30th November 2023
There are a variety of measures that will help improve a property’s EPC rating. Some of these might seem relatively straightforward, such as changing to LED lighting or installing draught excluders, but it’s unlikely that this will be enough to reach the minimum requirements for an older building. Other, more complex and costly options will likely need to be implemented, such as upgrading the heating system to a high-efficiency one and installing a smart, energy management system, upgrading the glazing, and installing up-to-date insulation throughout. As one of the biggest sources of heat loss, that will include upgrading the roof to ensure that it’s properly insulated in line with current building regulations, but this is clearly difficult to monetise for asset managers. Similarly, insulating walls and floors could result in loss of area and major disruption. Renewable energy sources, such as installing solar panels on the roof, are yet another avenue that will no-doubt be sought to generate clean energy and reduce reliance on the grid.
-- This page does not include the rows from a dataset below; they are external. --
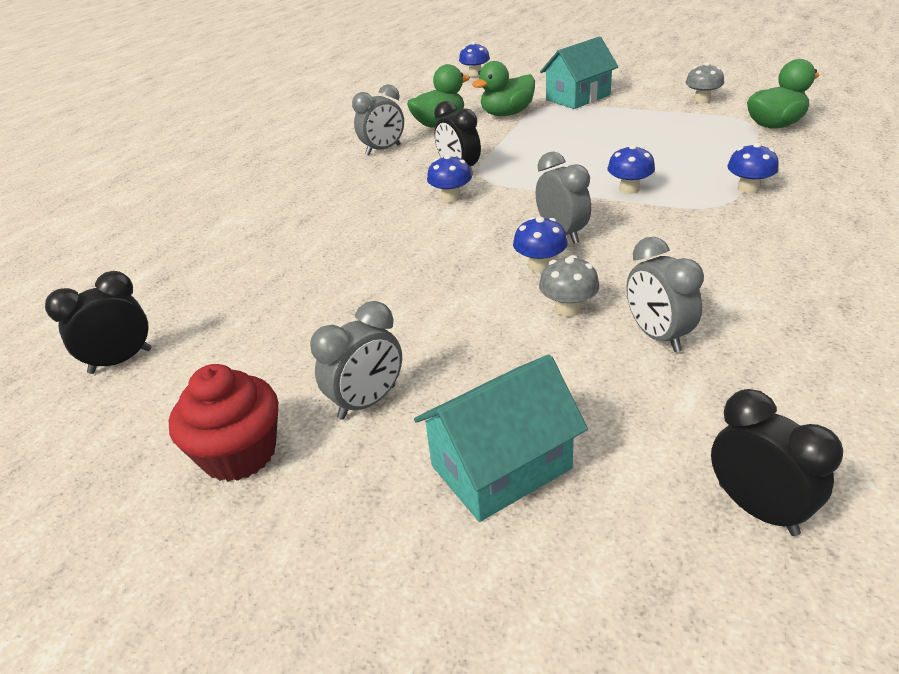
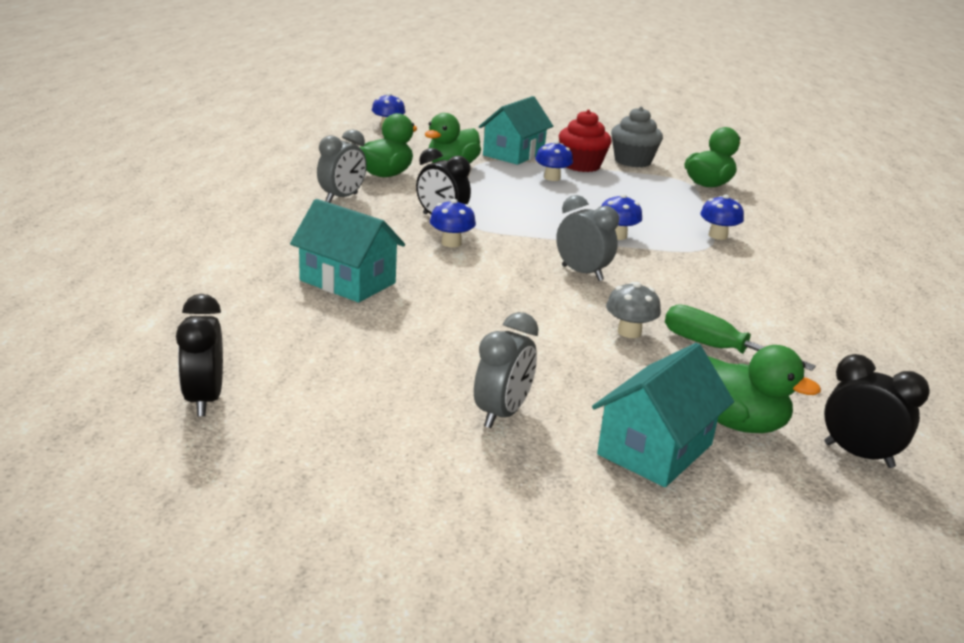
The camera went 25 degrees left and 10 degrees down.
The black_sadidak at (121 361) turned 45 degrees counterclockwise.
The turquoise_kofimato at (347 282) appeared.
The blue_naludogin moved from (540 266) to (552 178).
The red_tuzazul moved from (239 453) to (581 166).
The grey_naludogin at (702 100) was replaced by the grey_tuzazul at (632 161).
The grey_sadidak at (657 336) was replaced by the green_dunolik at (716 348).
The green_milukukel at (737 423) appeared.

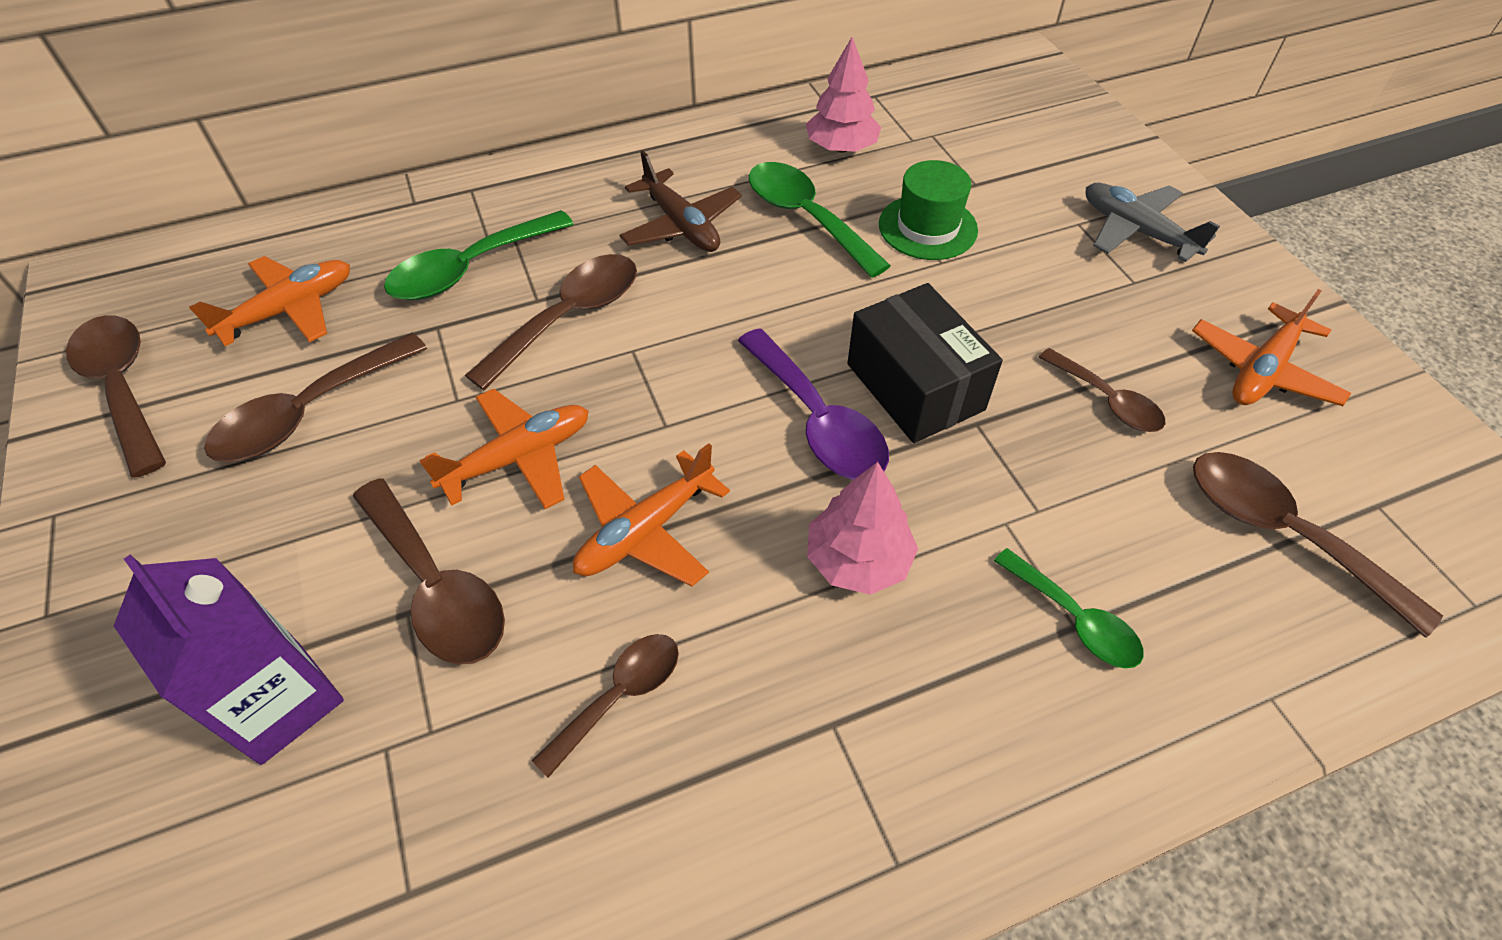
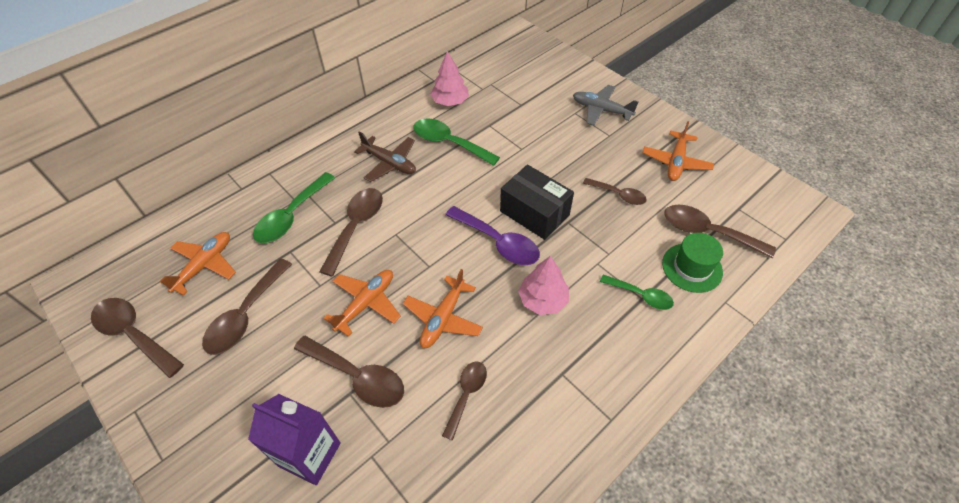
The camera went 20 degrees left and 0 degrees up.
The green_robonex moved from (927 227) to (692 267).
The reality for commercial landlords though, is that all of this represents significant cost and resource, as well as having to deal with the disruption that this causes to existing tenants. We’re already hearing some of the repercussions of this with landlords re-thinking their position amidst what they see as an unviable option. Unfortunately, many landlords may need to sell their assets for a knock-down price if they determine that the cost of uplift is prohibitive.
As a leader in the airspace development sector, we see huge synergies in what we do and the challenges facing commercial landlords. For years, we’ve worked closely with residential landlords to build additional homes on top of their existing buildings, whilst also improving the state of the building. This includes some of the proposals outlined above such as upgrading their heating to new, more efficient systems, installing PVs and improving the insulation of the roof, by virtue of building on top and installing building-regulations-approved insulation on the new roof. At the same time, we look to improve some of the aesthetics of the building to help add value for the residents and freeholders. We’re able to do this without emptying a building of its occupants – rather, we work with the existing tenants to put a strategy in place that allows them to go about life with minimal interruption.
All of this helps to improve the existing building’s energy efficiency, thus reducing landlords’ service-charge bills and reducing the burden of having to dive into sinking funds or raise S20 requests onto existing residents. It seems obvious that this model would be perfect for commercial landlords also, especially given the impending costs they are facing. Working with an airspace developer offers commercial landlords an opportunity to deal with the requirements of the MEES, whilst also potentially extracting value from their asset and turning the situation from a loss-making conundrum to an appealing value-add proposition.
MEES are clearly not going away and the need to improve the energy efficiency of buildings is a real one, so landlords need to consider their options seriously. We’re keen to work with commercial clients and work collaboratively to help solve an energy crisis, whilst also helping to solve the housing shortage.
Fruition Properties’ current commercial airspace project comprising 9-units in Bermondsey, SE1 started on site in May 2023, with completion due summer 2024. We can also add new commercial space above existing buildings in areas which are well sought after, thereby delivering value through cost savings but also future value through new income. With the right partners and know-how, what is a liability could now become a future asset. This is more than just blue sky thinking.